New College Rankings Help Families Measure What Really Matters in Higher Education

Money magazine has released a new college ranking system that tries to measure the value of a college education based on three groups of factors: educational quality, affordability and outcomes. The new rankings are designed to help families find “the right school at the right price,” according to Money magazine.

The list ranks 665 of the nation’s more than 1,500 public and private 4-year colleges and universities, eliminating schools that had below-average graduation rates or failed other minimum quality standards, according to the magazine’s editors. Once the schools were selected, each one was ranked to determine which provided the best value: a high-quality education at a low net price.

Mark Kantrowitz praises the Money ranking methodology, saying that their approach is similar to the one he would have taken, adjusting outcome measures and adjusting added value based on differences in student demographics.

The Money magazine rankings focus more on financial factors than other popular rankings, placing greater emphasis on the average total net price, debt at graduation, student loan default rates and earnings after graduation. Other college rankings have a tendency to overemphasize a college’s selectivity.
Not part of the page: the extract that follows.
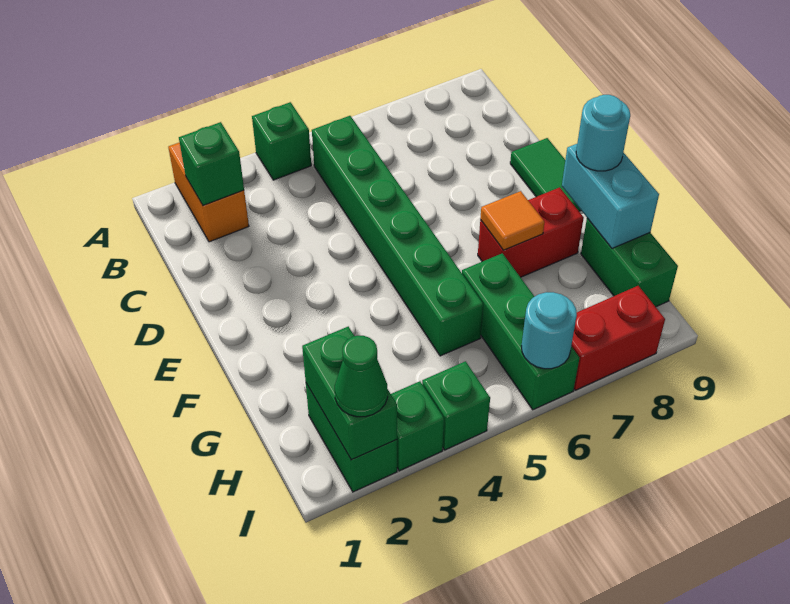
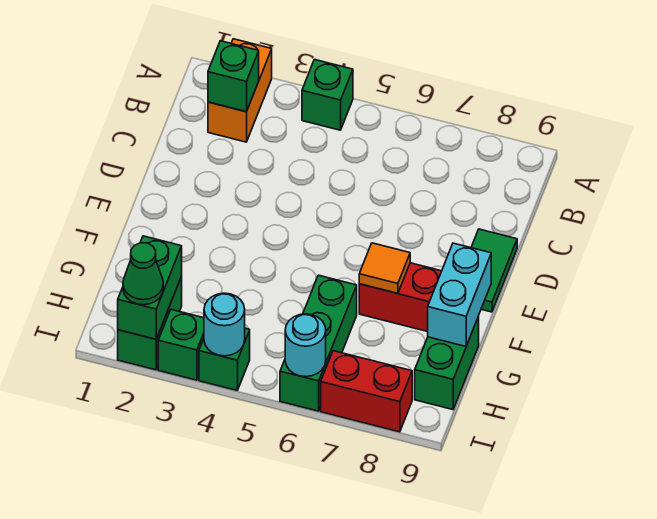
green brick B5:G5 level 1 -> none
cyan round brick F9 level 3 -> cyan round brick I4 level 2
Money’s Top Ten Best Colleges are:

  1. Babson College
  2. Webb Institute
  3. Massachusetts Institute of Technology
  4. Princeton University
  5. Stanford University
  6. Harvard University
  7. Harvey Mudd College
  8. Cooper Union
  9. Brigham Young University
  10. California Institute of Technology

Some of the top-ranked colleges in this list are familiar, albeit in a different order than the U.S. News & World Report rankings, and some are refreshingly different. Webb Institute takes the number two spot in part because of college affordability. Princeton University also gets an edge over Harvard University because of greater college affordability.

Among other highlights from the rankings, Money magazine shows that “higher-cost colleges do not graduate a higher percentage of students than similar but lower-priced colleges, nor do their alumni earn more,” according to a news release. Additionally, the rankings indicate that “no matter which college (a student) attends, majoring in science, technology, engineering or math (STEM) is likely to result in a bigger salary down the road.”